La obra de Julio Cortázar (1914-1984) no parece cómoda en la historia de la literatura (entre los órdenes del pasado), quizá porque su escenario más propio es la actualidad de la lectura (el devenir del presente). Maleable, manual, desarmable, se debe al proceso abierto de su poética operativa. No en vano disputa el lugar de la literatura entre los discursos normativos y dominantes. No leemos a Julio Cortázar desde la tierra firme nacional, tampoco desde alguna verdad disciplinaria, y mucho menos desde la autoridad impositiva del intelectual público. Lo leemos desde la orilla donde el lenguaje se despliega como un cosmos emotivo. Lo leemos, se diría, desde la tercera orilla del Sena.

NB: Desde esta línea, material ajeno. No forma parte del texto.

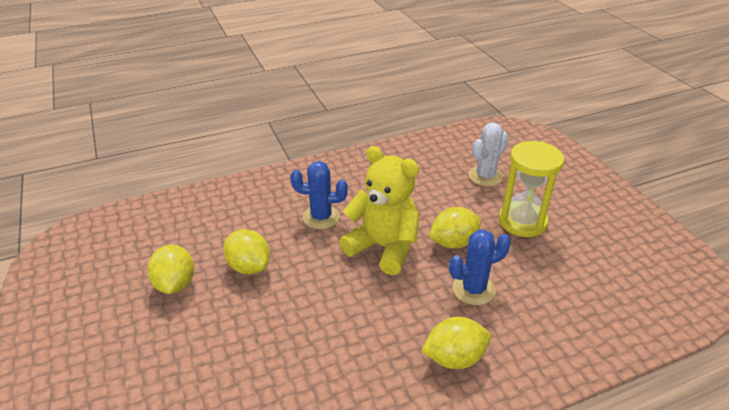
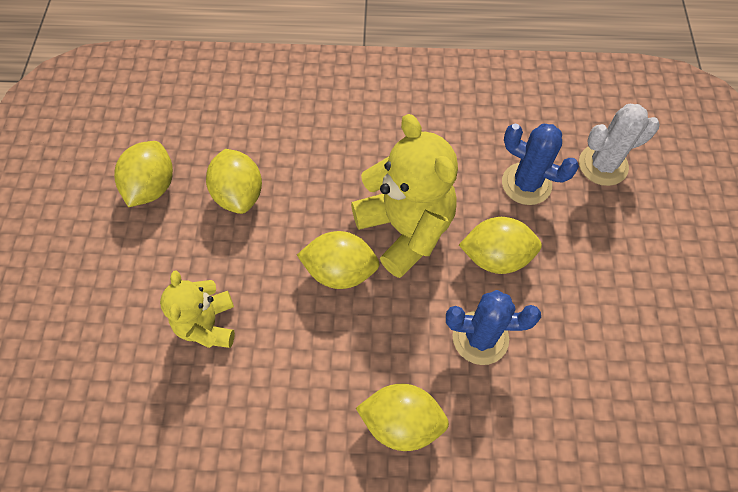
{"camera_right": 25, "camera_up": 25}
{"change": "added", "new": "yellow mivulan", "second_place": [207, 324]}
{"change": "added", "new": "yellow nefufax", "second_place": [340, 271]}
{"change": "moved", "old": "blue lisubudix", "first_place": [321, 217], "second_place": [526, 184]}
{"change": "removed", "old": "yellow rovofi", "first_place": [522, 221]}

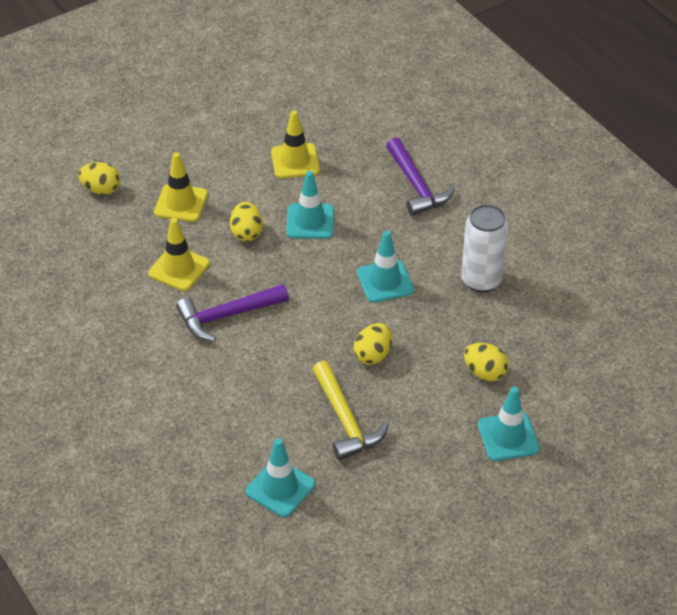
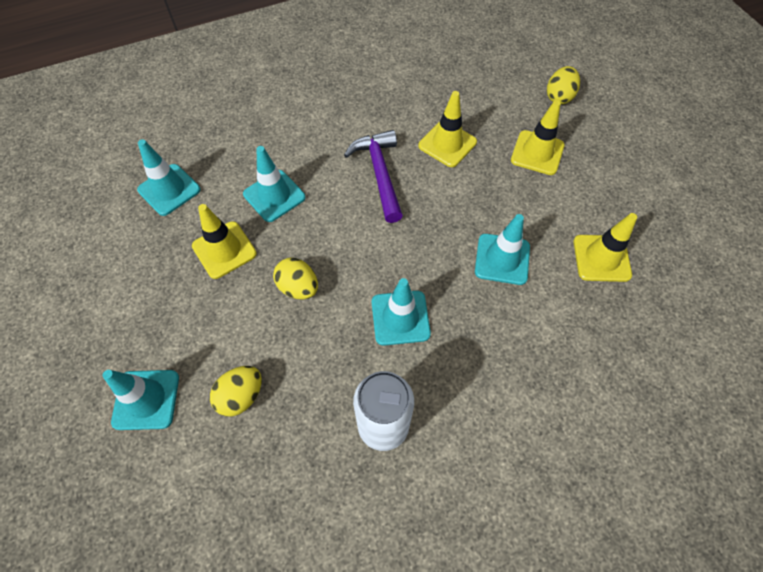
{"camera_right": 100, "camera_up": 15}
{"change": "replaced", "old": "yellow kirebol", "new": "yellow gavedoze", "first_place": [345, 420], "second_place": [224, 250]}
{"change": "added", "new": "turquoise gavedoze", "second_place": [274, 196]}
{"change": "removed", "old": "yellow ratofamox", "first_place": [246, 233]}
{"change": "removed", "old": "purple kirebol", "first_place": [416, 186]}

Habría que hacerle justicia en una distinta historicidad literaria, la de las obras que no acaban de escribirse, de las novelas que no terminan, de los relatos que recomienzan. Esa fluidez interior nos sitúa fuera del dominio histórico (de la memoria conocida), en el espacio procesal de una nueva lectura, en una temporalidad incesante, sin principio ni final. Esta narrativa es una constelación en movimiento (de devenir imprevisto), cuyo paso fulgurante nos reconoce no sólo como lectores gratificados por la gracia poética, sino como actores a cargo de re-anudar la fábula mayor de la lectura, la de incluirnos.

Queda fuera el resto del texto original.